Block - 1° Bruno, vlijtig en populair tooneelschrijver, * 20 Febr. 1828, † 29 Sept. 1899 te Gent, aldaar hulponderwijzer, later leeraar aan de staatsmiddelbare school (1848-’79), dan inspecteur voor het lager onderwijs, kanton Ledeberg, leeraar in de Ned. declamatie aan de Kon. Muziekschool (1869-’93).

Jarenlang tooneelleverancier van den Gentschen Kon. Ned. Schouwburg, zedeprekende praatvaar in houterig en schraal taaltje, alles behalve geboren tooneelist: stukken zonder geraamte en vaart, in niet te „zeggen” dialoogvorm, vooze romantiek of futlooze geestigheid, dom idealisme zonder zielkundigen inslag.

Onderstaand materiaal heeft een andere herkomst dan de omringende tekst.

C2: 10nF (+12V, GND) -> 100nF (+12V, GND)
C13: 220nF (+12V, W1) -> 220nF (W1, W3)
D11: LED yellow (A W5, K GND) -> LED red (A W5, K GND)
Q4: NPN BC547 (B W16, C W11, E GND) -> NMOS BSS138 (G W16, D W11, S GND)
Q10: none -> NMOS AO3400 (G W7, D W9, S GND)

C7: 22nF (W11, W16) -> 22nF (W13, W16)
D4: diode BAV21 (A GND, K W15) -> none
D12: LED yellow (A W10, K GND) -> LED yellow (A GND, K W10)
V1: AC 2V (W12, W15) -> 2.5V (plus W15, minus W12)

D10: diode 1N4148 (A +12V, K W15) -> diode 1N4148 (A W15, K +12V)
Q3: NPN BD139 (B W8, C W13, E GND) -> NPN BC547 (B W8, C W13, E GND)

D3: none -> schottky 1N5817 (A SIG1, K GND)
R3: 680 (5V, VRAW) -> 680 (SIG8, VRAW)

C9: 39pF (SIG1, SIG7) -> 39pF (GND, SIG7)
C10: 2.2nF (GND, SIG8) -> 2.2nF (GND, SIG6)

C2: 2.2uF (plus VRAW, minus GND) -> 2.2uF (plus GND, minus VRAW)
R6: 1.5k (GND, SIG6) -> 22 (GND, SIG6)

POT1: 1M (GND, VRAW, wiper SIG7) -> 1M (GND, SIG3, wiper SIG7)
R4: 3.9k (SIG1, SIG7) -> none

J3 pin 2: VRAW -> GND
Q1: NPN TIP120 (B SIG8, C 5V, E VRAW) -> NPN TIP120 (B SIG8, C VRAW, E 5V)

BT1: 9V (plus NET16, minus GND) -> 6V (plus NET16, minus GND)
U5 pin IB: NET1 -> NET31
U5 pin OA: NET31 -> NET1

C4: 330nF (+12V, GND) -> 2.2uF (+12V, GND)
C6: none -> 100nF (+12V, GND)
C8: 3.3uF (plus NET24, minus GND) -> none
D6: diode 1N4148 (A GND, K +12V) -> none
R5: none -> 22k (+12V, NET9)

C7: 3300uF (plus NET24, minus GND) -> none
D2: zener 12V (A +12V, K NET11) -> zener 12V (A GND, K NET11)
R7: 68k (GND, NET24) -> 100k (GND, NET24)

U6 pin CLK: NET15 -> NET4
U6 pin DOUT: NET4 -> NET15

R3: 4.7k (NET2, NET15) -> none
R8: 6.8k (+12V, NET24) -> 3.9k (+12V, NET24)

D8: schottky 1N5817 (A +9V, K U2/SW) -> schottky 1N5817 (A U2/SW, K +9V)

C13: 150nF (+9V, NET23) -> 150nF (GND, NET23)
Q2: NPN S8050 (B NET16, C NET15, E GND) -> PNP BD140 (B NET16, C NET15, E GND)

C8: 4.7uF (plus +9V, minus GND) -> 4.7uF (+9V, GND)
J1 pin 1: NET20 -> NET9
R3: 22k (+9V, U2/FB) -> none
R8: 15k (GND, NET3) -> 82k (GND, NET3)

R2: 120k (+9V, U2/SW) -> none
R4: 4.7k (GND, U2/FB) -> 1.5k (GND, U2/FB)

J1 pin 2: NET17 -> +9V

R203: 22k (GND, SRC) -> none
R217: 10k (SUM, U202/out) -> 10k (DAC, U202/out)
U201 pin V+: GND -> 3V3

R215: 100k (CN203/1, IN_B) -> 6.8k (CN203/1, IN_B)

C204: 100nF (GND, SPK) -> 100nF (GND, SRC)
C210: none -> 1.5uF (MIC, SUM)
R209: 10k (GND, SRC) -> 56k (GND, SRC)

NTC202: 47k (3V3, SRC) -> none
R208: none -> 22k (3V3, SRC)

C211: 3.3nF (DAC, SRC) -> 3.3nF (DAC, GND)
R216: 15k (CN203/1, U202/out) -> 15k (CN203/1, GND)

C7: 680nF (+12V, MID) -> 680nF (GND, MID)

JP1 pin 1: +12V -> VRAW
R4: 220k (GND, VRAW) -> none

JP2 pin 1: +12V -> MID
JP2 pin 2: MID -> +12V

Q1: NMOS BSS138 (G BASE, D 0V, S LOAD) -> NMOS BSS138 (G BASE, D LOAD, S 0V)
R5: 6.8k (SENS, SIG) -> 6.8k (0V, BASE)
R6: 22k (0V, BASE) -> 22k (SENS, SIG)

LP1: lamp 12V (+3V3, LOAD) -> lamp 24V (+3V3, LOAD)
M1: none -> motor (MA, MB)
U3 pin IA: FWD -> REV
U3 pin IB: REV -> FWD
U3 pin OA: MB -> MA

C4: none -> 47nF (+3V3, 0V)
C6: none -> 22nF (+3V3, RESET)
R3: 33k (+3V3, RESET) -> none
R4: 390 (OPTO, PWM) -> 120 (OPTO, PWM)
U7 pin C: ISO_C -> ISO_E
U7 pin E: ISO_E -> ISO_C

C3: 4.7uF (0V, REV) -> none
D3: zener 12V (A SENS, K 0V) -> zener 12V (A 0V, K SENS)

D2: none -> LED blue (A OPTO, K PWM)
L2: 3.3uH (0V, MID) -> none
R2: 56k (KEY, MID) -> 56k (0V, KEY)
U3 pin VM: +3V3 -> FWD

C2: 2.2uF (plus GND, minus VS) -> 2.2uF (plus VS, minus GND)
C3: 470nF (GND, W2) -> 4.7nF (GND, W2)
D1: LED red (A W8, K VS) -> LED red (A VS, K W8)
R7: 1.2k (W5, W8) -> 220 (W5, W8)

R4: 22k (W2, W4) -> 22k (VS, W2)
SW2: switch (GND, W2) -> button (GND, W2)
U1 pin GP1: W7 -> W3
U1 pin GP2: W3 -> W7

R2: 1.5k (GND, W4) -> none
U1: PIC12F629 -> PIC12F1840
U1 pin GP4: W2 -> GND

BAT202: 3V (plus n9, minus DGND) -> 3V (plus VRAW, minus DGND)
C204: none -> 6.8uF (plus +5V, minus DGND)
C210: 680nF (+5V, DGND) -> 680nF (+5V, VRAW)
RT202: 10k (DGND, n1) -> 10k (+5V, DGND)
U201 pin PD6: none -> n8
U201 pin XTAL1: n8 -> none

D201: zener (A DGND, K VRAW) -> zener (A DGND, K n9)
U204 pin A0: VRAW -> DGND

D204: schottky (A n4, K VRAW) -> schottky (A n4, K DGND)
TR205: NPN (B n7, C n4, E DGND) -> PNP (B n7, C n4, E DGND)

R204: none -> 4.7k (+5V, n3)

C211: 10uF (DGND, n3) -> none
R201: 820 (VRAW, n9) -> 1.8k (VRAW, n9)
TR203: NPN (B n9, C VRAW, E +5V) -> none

Werken: drama’s: De ouders (1866); Een Zuster (1867); Een man van eer (1868); De Jongelieden (1868); Het Sparen (1872); Eypen (1875); De twee vondelingen (1878); Zonder naam, niet zonder hart (1881); De tweelingbroeders (1891); De fabriekbestuurder (1897). Comedie: De Modeziekte (1867). Blijspelen: Springt niet verder dan uw stok lang is (1853); Men kent zijn eigen gebreken niet (1854); Bouw geen kasteelen in de lucht; Drij honden om één been (1867); Mijnheer Rijckzucht (1868); Het geld en de mode (1875); Historische drama’s: Margaretha van Constantinopelen (1846, samen met J. Mekerle); Jan Hoyens (1848); De zoon die zijn vader onthoofdt (1866); De witte kaproenen (1870); Lodewijk van Nevers (1870, naar Louis de Nevers van J. de Saint Genois); De koopman van Antwerpen (1878 naar Conscience). Samen met P. van Eelen, alias J. van Hoorde: Zielenadel (1869, verwerking van een man van eer); Nijd en Hoogmoed (1870); De Stiefdochter (1872).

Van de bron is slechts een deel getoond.